Petronus continued. “I wish it every day,” he said, “but I know it’s a net with all manner of holes in it.” He forced a smile to his lips. “The truth of it is that given what I knew then, I made the best decision I could make. If I had stayed, I’d most likely be buried now with the rest of Windwir. And the work I’m now doing is far more important than any other I’ve been called to.”
Jin Li Tam nodded. “I understand.”
Petronus looked at the bird. “I will have Isaak check its memory scrolls and see what can be learned about this matter.” He paused, looking uncomfortable. “Your father and I were good friends once,” he said. “I would like to think that the boy I knew could not cause such darkness in the world.”
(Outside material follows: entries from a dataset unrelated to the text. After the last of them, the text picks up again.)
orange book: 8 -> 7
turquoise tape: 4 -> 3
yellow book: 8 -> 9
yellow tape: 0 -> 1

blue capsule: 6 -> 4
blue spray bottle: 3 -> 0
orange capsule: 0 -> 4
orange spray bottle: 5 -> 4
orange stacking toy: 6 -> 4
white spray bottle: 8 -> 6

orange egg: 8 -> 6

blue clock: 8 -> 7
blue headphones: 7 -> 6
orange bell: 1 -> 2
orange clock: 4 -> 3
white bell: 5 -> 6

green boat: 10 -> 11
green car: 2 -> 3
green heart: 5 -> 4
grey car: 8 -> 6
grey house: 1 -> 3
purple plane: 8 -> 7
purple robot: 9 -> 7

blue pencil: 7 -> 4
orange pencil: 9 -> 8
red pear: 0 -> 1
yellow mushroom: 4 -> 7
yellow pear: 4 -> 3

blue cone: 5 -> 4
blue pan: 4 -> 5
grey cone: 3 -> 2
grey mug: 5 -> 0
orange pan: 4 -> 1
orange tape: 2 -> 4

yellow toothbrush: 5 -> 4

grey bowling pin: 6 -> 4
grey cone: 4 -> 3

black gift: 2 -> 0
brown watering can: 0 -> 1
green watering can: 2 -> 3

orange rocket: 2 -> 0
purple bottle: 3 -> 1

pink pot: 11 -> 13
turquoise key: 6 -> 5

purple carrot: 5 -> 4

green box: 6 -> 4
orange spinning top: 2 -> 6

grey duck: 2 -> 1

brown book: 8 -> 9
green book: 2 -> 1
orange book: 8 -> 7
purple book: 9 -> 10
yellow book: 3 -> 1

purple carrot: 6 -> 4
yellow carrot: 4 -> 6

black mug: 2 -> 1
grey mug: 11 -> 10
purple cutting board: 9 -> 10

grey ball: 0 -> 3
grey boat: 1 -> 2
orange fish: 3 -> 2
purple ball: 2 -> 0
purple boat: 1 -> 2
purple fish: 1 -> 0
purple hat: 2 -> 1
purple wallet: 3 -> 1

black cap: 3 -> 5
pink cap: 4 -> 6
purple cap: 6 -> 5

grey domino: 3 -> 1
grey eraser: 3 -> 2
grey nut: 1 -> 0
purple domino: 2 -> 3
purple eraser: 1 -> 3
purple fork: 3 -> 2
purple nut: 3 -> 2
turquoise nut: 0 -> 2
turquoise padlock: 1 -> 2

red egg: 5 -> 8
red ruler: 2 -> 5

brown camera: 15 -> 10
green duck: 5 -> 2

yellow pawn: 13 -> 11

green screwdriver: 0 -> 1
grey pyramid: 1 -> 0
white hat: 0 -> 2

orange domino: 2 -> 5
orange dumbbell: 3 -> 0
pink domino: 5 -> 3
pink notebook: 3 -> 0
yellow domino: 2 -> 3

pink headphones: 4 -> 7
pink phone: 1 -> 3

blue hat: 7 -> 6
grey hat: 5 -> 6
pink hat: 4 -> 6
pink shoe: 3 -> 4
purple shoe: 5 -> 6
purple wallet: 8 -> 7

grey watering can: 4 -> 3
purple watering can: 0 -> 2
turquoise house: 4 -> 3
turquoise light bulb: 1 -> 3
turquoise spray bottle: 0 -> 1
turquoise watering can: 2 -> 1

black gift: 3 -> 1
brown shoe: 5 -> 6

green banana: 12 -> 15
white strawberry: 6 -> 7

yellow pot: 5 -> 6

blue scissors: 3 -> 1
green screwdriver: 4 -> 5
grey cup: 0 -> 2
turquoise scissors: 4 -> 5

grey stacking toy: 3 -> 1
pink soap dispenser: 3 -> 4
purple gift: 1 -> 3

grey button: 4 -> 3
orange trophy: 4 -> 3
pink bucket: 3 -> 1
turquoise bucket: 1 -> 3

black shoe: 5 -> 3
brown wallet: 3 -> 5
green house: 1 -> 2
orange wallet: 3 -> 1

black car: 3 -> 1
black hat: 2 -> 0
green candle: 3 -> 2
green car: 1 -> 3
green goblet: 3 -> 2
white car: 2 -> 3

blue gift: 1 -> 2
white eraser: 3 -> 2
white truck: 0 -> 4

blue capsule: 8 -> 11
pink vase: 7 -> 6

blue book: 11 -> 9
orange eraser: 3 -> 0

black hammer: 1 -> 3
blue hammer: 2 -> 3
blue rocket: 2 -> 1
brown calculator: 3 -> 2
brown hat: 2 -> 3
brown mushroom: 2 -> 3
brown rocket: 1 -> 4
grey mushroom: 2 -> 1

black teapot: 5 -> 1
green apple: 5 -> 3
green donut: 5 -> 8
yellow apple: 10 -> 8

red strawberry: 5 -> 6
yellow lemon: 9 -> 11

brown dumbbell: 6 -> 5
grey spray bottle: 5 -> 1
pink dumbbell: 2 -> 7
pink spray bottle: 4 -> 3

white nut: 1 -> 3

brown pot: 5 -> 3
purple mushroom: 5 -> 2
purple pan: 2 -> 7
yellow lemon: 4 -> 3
Jin Li Tam didn’t answer right away. She thought about Rudolfo-about his family and about his friend Gregoric. And she thought about the countless others her father and his father before him had bent like the course of a river to bring about their strategies in the world. She thought about the children-her brothers and sisters-that had been sacrificed along the way, no doubt in higher numbers than she would ever truly know. “My father,” she said, “is capable of much darkness.”
They sat in silence for a minute.
Finally, she stood. “Thank you for your time, Excellency.”
Later, when she was in her room, she sat on her bed and looked out of the window. Flowers were blossoming as spring took hold. The rains were finally letting up. She thought about Petronus’s words, and then she thought about the baby growing inside of her.
The work I’m now doing is far more important than any other I’ve been called to.
Jin Li Tam rubbed her stomach, and hoped that the light from this present work would outshine the darkness of her past.